Wheel alignment

Wednesday 7 July 2010

Classic British bikes

I took the following photos at a classic bike ride-in a few years back.  The emphasis was on a ride-in rather than drive 'em in on a trailer and ride them the last few hundred metres; some of them coming over over pretty long distances.  All were beautifully restored but they certainly weren't show ponies and on the open road section of the ride-in, some were being pushed along at a fair old pace!  These photos are just a small selection but it's wonderful that so many older bikes not only exist, but are used quite regularly:

 1963 AJS CSR 650

 1956 Triumph Tiger 110 650

 1960's Royal Enfield Constellation 700 - not all that reliable but nice-looking!

 1960's Norton Atlas 750

 Late 1950's Velocette Venom 500 (capable of a genuine 100 mph)

The following two pictures are of me, my BMW K100RS and some friends whilst at the classic bike weekend.  The Beemer is hardly a classic but the scenery in Taranaki province is really nice!   The first photo has Mt Taranaki, a 2500 metre high dormant volcano as a backdrop.  The second photo is with the same friends, parked up on an old timber stagecoach road bridge a few km from the classic meeting.  It was noteworthy in that it had been closed to traffic for some years due to rotten timbers but we managed to squeeze the bikes through the bollards and carefully ride them onto the bridge!

If there was one great thing about 1960's British bikes and earlier, it was that the seat heights were perfect for vertically-challenged people - nothing over 800mm.  At 5'8", many modern bikes rule themselves out of my consideration on seat height alone!


  1. Geoff:

    re: seat height, think HIGH Heels. That'll fix the problem.
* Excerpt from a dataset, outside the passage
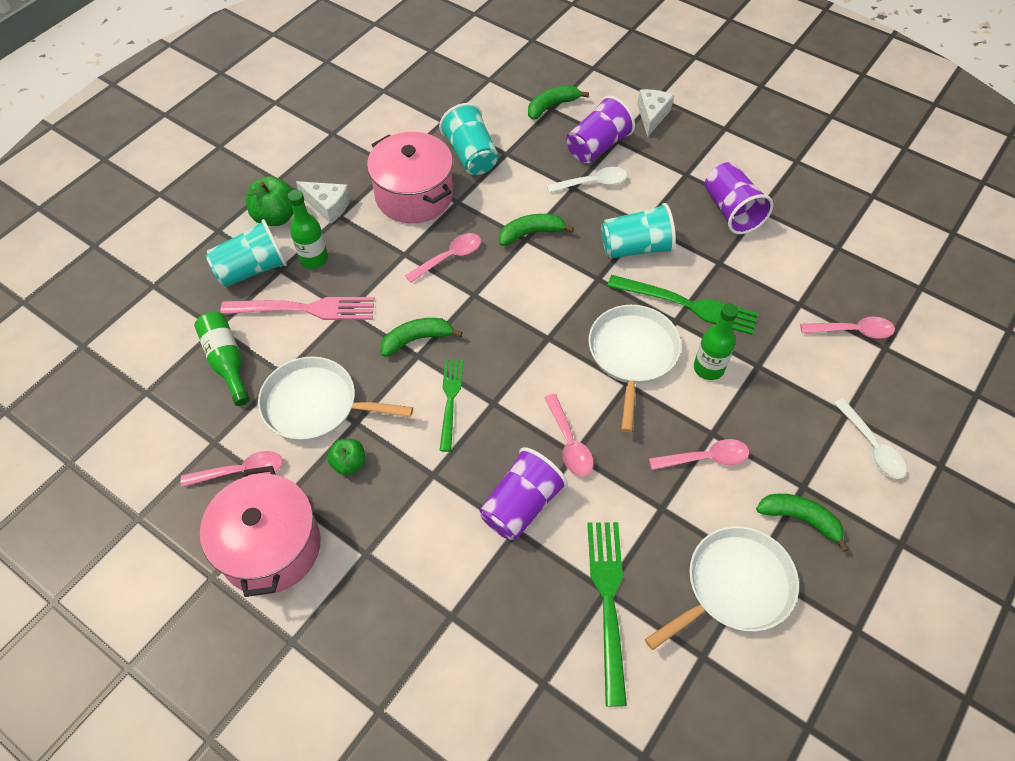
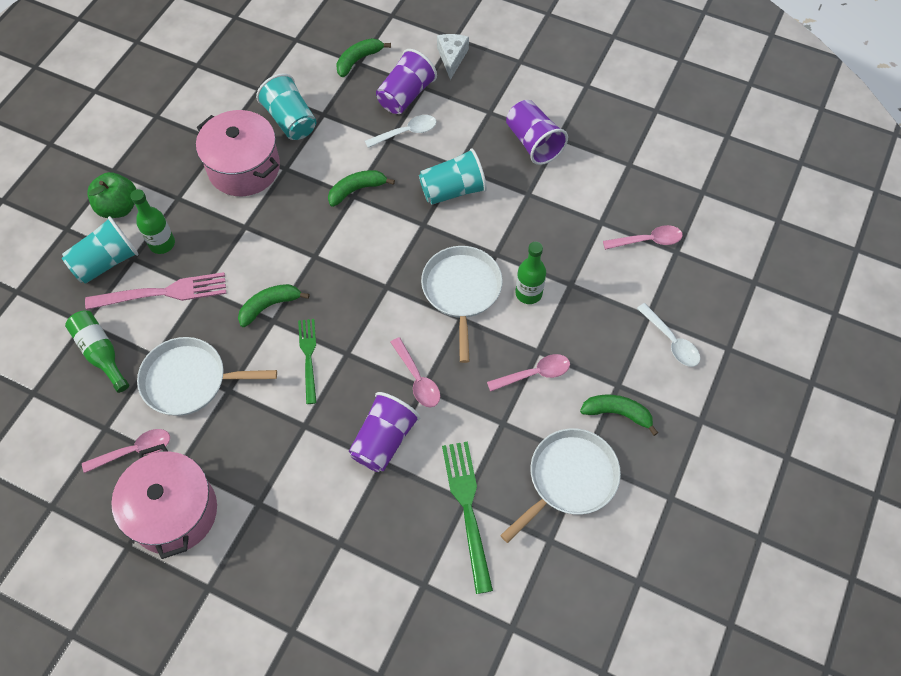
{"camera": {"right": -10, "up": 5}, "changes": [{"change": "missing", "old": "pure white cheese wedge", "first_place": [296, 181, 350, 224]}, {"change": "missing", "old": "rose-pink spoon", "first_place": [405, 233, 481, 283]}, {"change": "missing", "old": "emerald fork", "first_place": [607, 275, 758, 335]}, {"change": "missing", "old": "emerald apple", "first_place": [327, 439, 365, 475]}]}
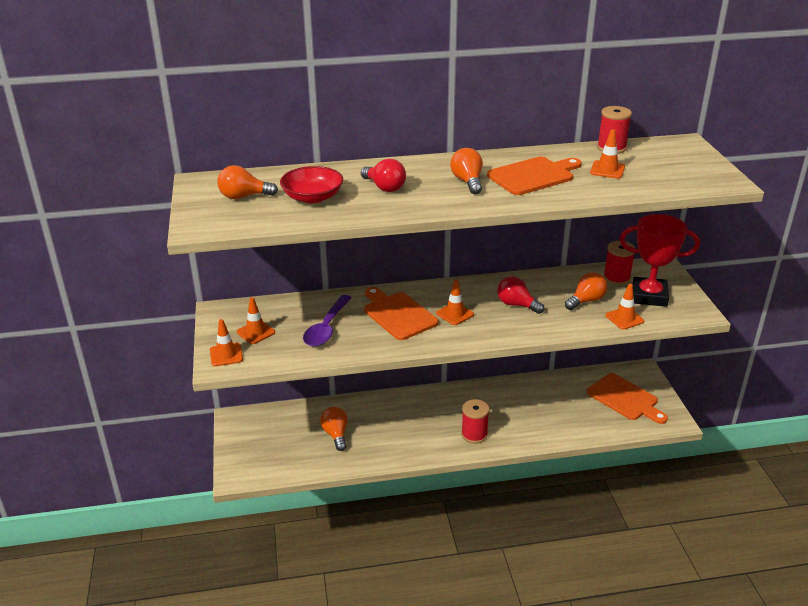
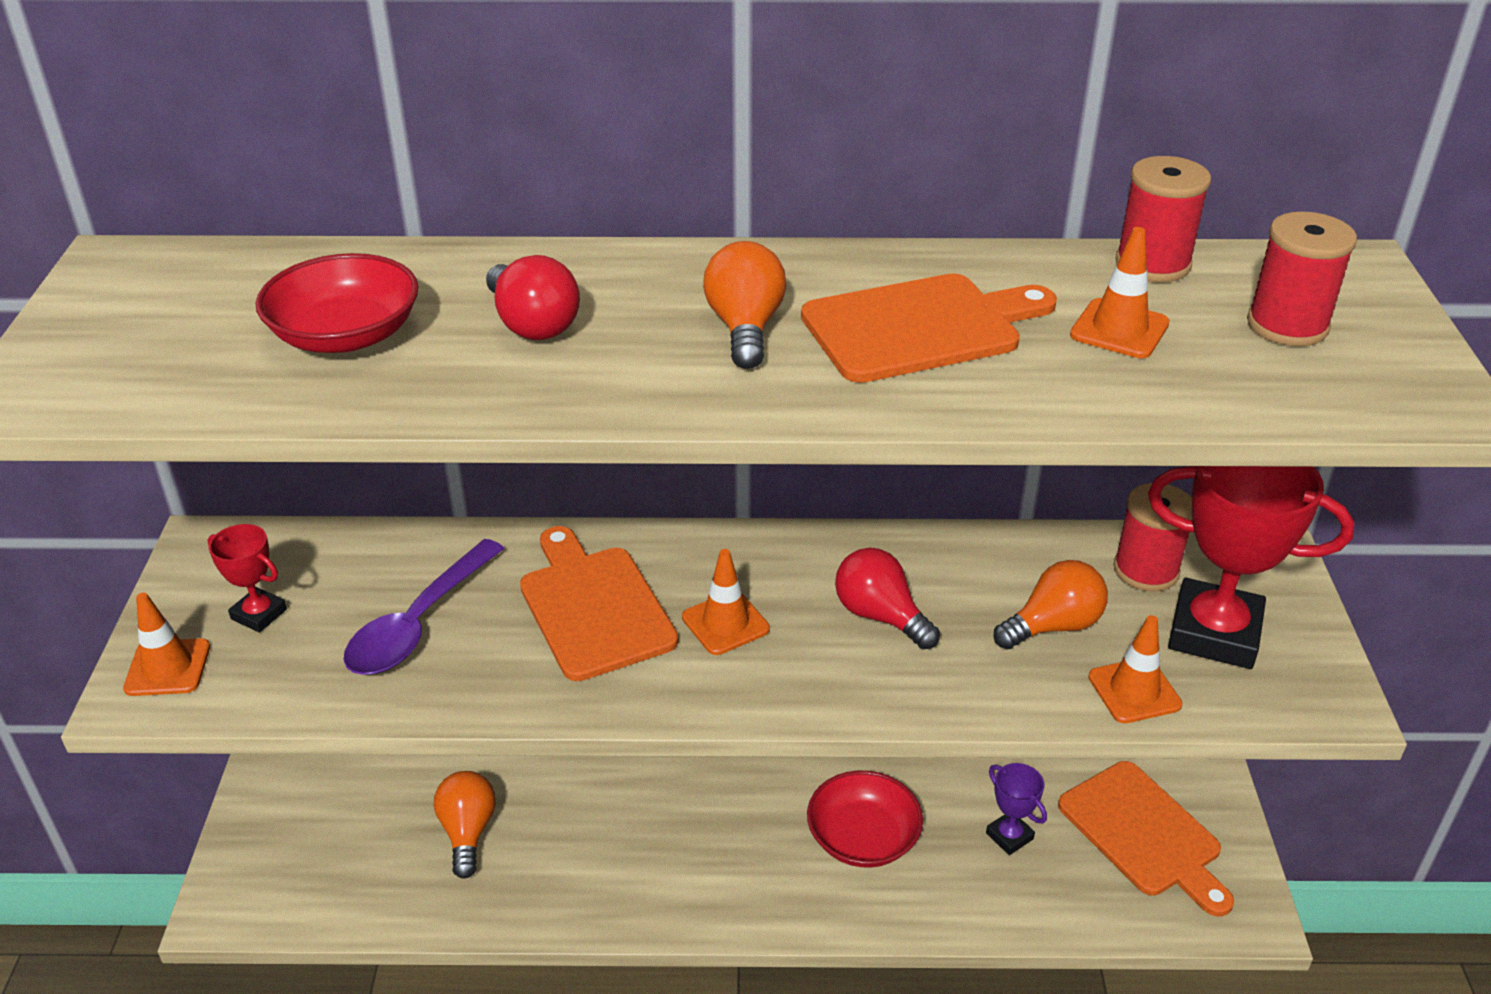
{"camera": {"right": 10, "up": 5}, "changes": [{"change": "missing", "old": "orange light bulb", "first_place": [217, 165, 278, 199]}, {"change": "exchanged", "old": "orange traffic cone", "new": "red award cup", "first_place": [237, 297, 275, 344], "second_place": [207, 524, 287, 632]}, {"change": "relocated", "old": "red bobbin", "first_place": [461, 399, 489, 444], "second_place": [1247, 212, 1357, 346]}, {"change": "appeared", "new": "royal purple award cup", "second_place": [986, 763, 1047, 855]}, {"change": "appeared", "new": "red deep dish", "second_place": [807, 771, 923, 867]}]}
I would think that Pink ones would fit the bill.

    Also re your comment over at Gary's about the Cobra, when you come over to Cowichan Bay next year, I will take you to the Caterham Lotus 7 facility where they hand build cars, by hand, one at a time


    I met David O Saville Peck a few years ago, he is also a renowned racer . I often stop by for a visit when I am in Chemainus, just a stone's throw north of Cowichan Bay.

    I see Jenny gave you the go-ahead to purchase one of these Tiddlers

    Wet Coast Scootin

  2. Thank you Bob. When I decide to go for gender reassignment, I'll do my best to remember that sage advice :-).

    There's a world of difference between a Cobra and a Caterham 7 in terms of their appeal. Both excellent cars but in terms of emotional appeal, one does it and the other one doesn't. Unless I was doing track days of course.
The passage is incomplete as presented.